Julho de 1983. Padre Donato chega
para assumir a Paróquia de São Sebastião de Picuí; ele fazia parte de uma leva
de padres oriundos da encíclica Fidei Donum, que foram enviados pela Itália
para cobrir a escassez de religiosos nas paróquias brasileiras. E tão logo
chegou a Picuí, padre Donato já foi mostrando para o que viera, aposentando as
cadeiras e bancos cativos da Igreja Matriz: a partir daquela data, o povo
passou a ter direito a sentar-se, aonde bem entendesse, no interior da igreja;
e as mulheres passaram a ter vez e voz e a se sentirem empoderadas através das
ações de padre Donato! Dá para imaginar o frenesi e o ranger de dentes que tais
medidas causaram entre os poderosos do lugar!?!, o “padre comunista” mal
chegara, já havia angariado inimigos entre os “grandes” de Picuí. Mas o padre
não arredou o pé, seguiu irredutível, pregando o verdadeiro Evangelho de Cristo
– não somente em suas homilias, mas, principalmente, através do exemplo! E o
padre fez mais, plantou em Picuí, a semente das ONGs, a semente do coletivo!

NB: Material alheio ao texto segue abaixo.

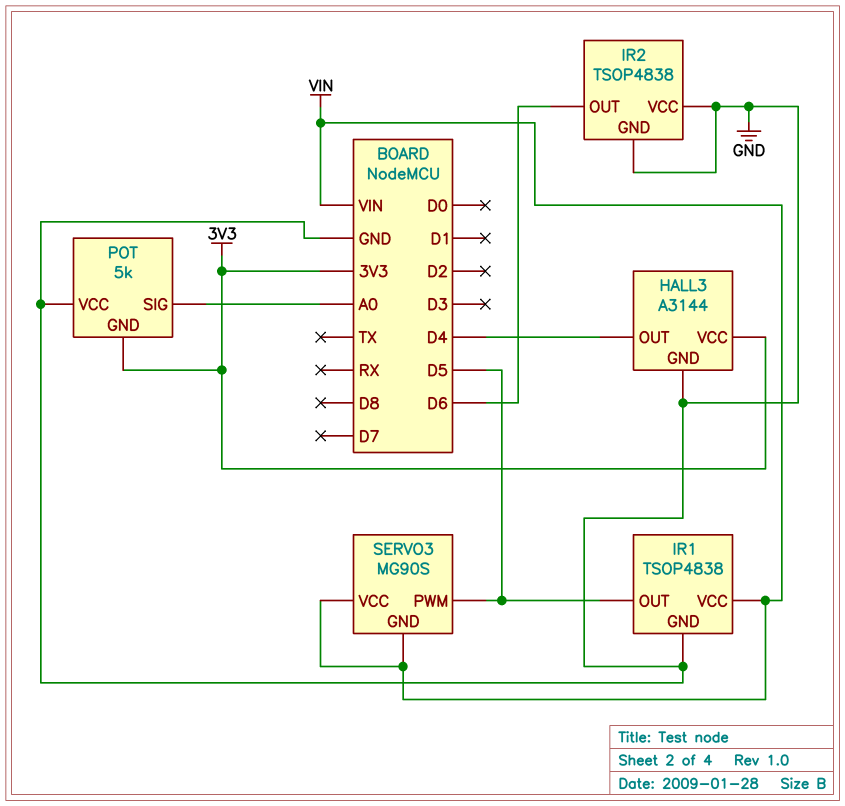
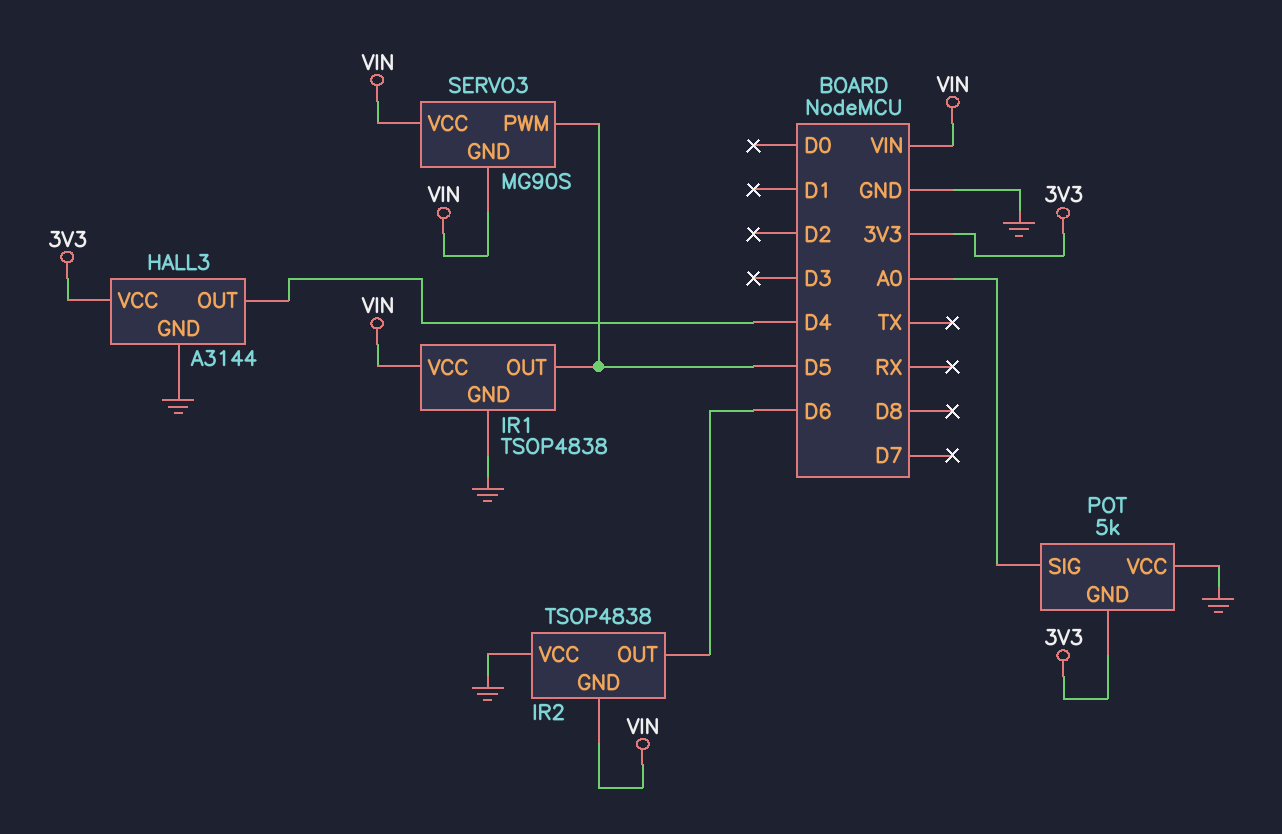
IR2 pin GND: GND -> VIN

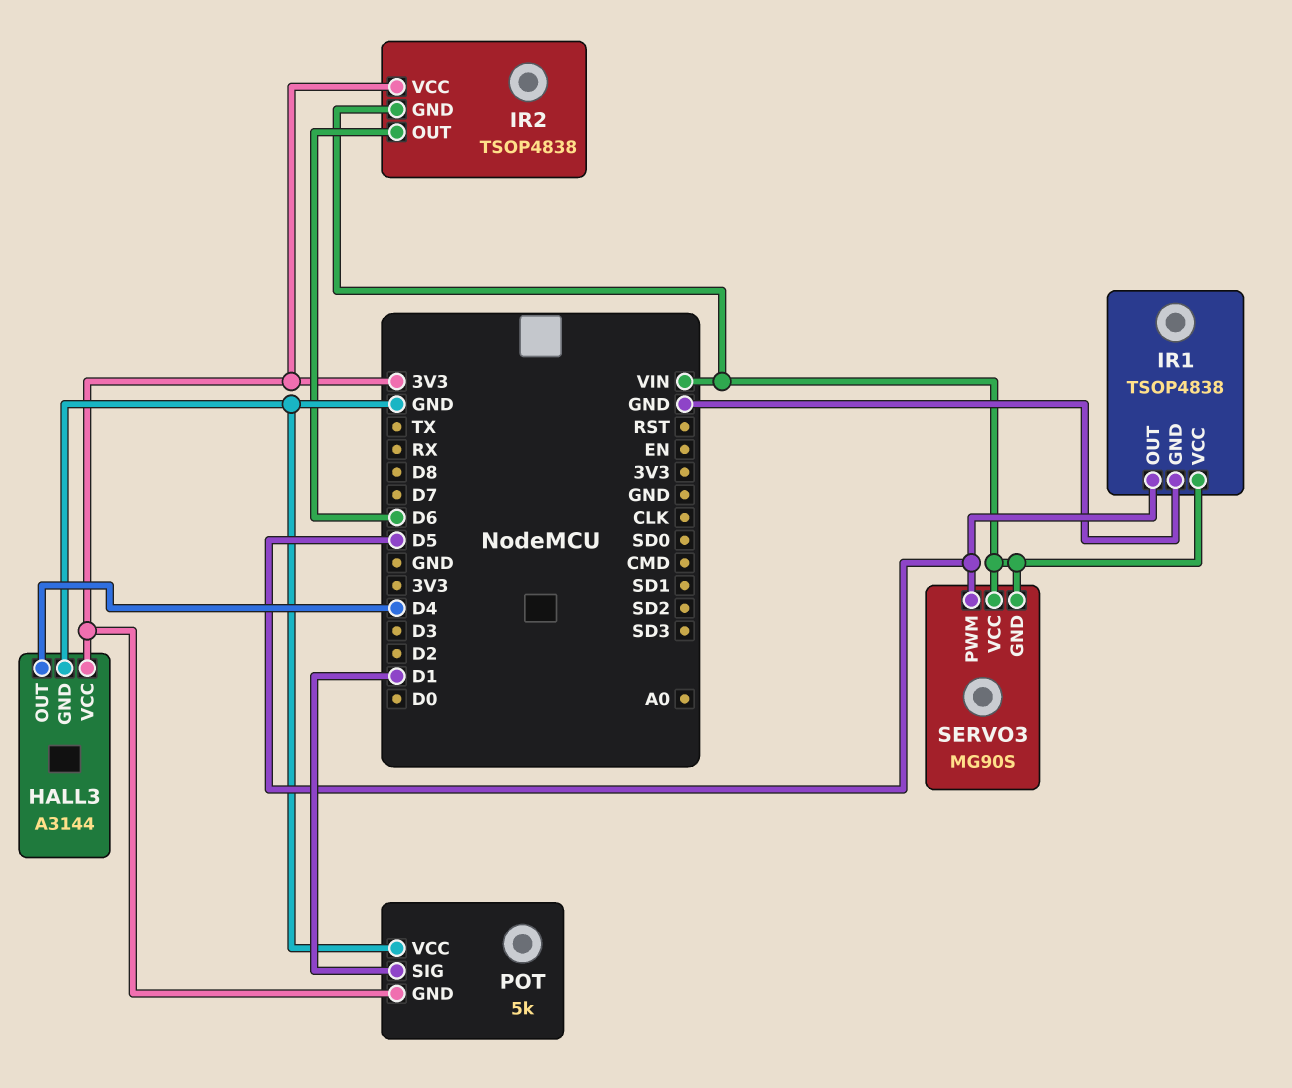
IR2 pin VCC: GND -> 3V3
POT pin SIG: A0 -> D1

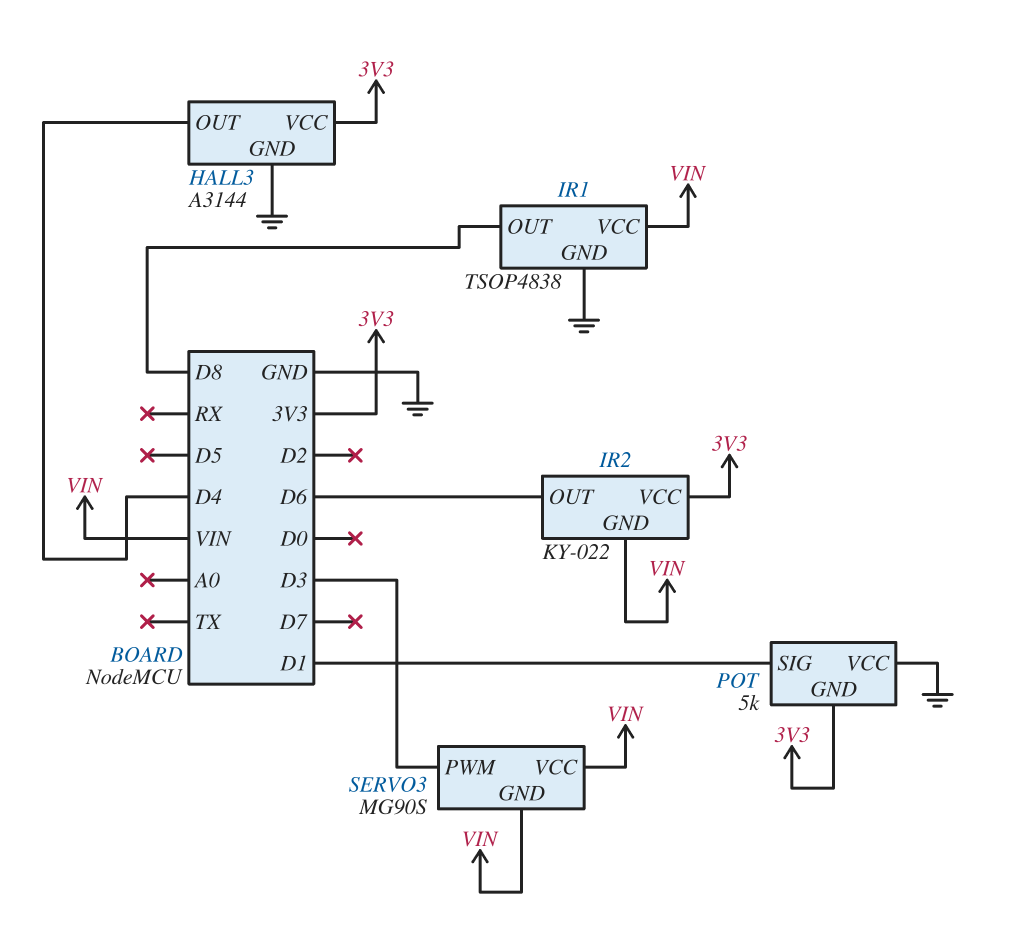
IR1 pin OUT: D5 -> D8
IR2: TSOP4838 -> KY-022
SERVO3 pin PWM: D5 -> D3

Semente que deu frutos e que, até os dias de hoje, continua fazendo toda a
diferença para o povo do lugar.
Pois é, por causa de padre
Donato, a partir de 1983, a Paróquia de São Sebastião passou a ser do povo de
Picuí, dos ricos e dos pobres, do povo e dos poderosos... Mas não tardou a retaliação,
e o padre passou a ser perseguido, sendo que, em 1987, Donato chegou a ser
colocado numa lista de religiosos a serem mortos. As comunidades católicas
saíram em seu apoio e nada de grave aconteceu à sua integridade física. Já eu,
recém-entrada na puberdade, seguia encantada com aquele padre! As suas ações
eram o oxigênio que incendiava a chama própria da juventude; vi nascer e
crescer, no meu município, as comunidades de base, os grupos de jovens e, desde
então, passei a estudar os documentos existentes por trás da Teologia da
Libertação e da sua opção preferencial pelos pobres. Foi por causa de padre
Donato que prestei vestibular para Ciências Sociais alguns anos depois e, desde
então – apesar de ter abandonado o curso -, jamais esqueci os ideários
humanista e socialista.
Ah, antes que eu esqueça: dava
gosto de observar os encontros, ao ar livre e geralmente na Praça João Pessoa,
de padre Donato com o pastor Alício – mandatário da Assembleia de Deus de Picuí
– eu nunca procurei saber o teor daquelas conversas, mas era alvissareiro
sentir que os dois gigantes da fé picuiense trocavam impressões sobre seus fiéis,
e aquelas conversas, para mim, já bastavam. Eram a certeza de que, em meu
lugar, havia diálogo, tolerância religiosa e ecumenismo.
O tempo foi passando, e o
Vaticano passou a sufocar a Teologia da Libertação; e em meados da década de
1990, coincidência ou não, padre Donato foi convocado para retornar à sua
paróquia de origem, na Itália. Sem as
práticas de Donato, somadas ao sentimento de que a Teologia da Libertação não
tinha mais lugar no interior da ICAR, eu larguei de mão, abandonei a religião,
porque na minha visão do etéreo, importava muito mais o que eu poderia fazer
pelo coletivo, pelo meu próximo, pelo “aqui e agora”, do que esse lance de
“erguei as mãos e dai glória a deus” da nova teologia, que não dizia nada em
meu peito; para mim sempre importou o presente, o que vem depois continuava a
ser uma incógnita e perdeu todo o sentido fazer parte de uma congregação que
passou a cultuar a tal da salvação individual – virei uma espécie de
ateia-agnóstica-sei-lá-o-quê...
A partir dos anos 2000, abandonei
todo o ideário religioso, mas jamais esqueci os ensinamentos práticos de padre
Donato! Tanto é que, nas maiores dúvidas existenciais da minha luta política,
corria a escrever para a Parrocchia Sacro Cuore di Gesù, de Bari, situada em
Apúlia, região sul da Itália, onde padre Donato passou a ser pároco. E todas as
minhas indagações, ele tratou de dissipar, através de textões! Padre Donato era
phoda mesmo. Ele era demais...
Mas, but, todavia, hoje padre
Donato fez a passagem. Ele se foi, ele nos deixou. Eu, em particular, fiquei
mais órfã, porque a partir de agora, não terei mais a quem recorrer em termos
espirituais. Mas a vida é assim mesmo, sei da finitude da vida, e sei que
Donato, hoje, cumpriu a sua tarefa neste nosso lugar. E é por isso que hoje
escrevo para ele, pela última vez. Somente para agradecer...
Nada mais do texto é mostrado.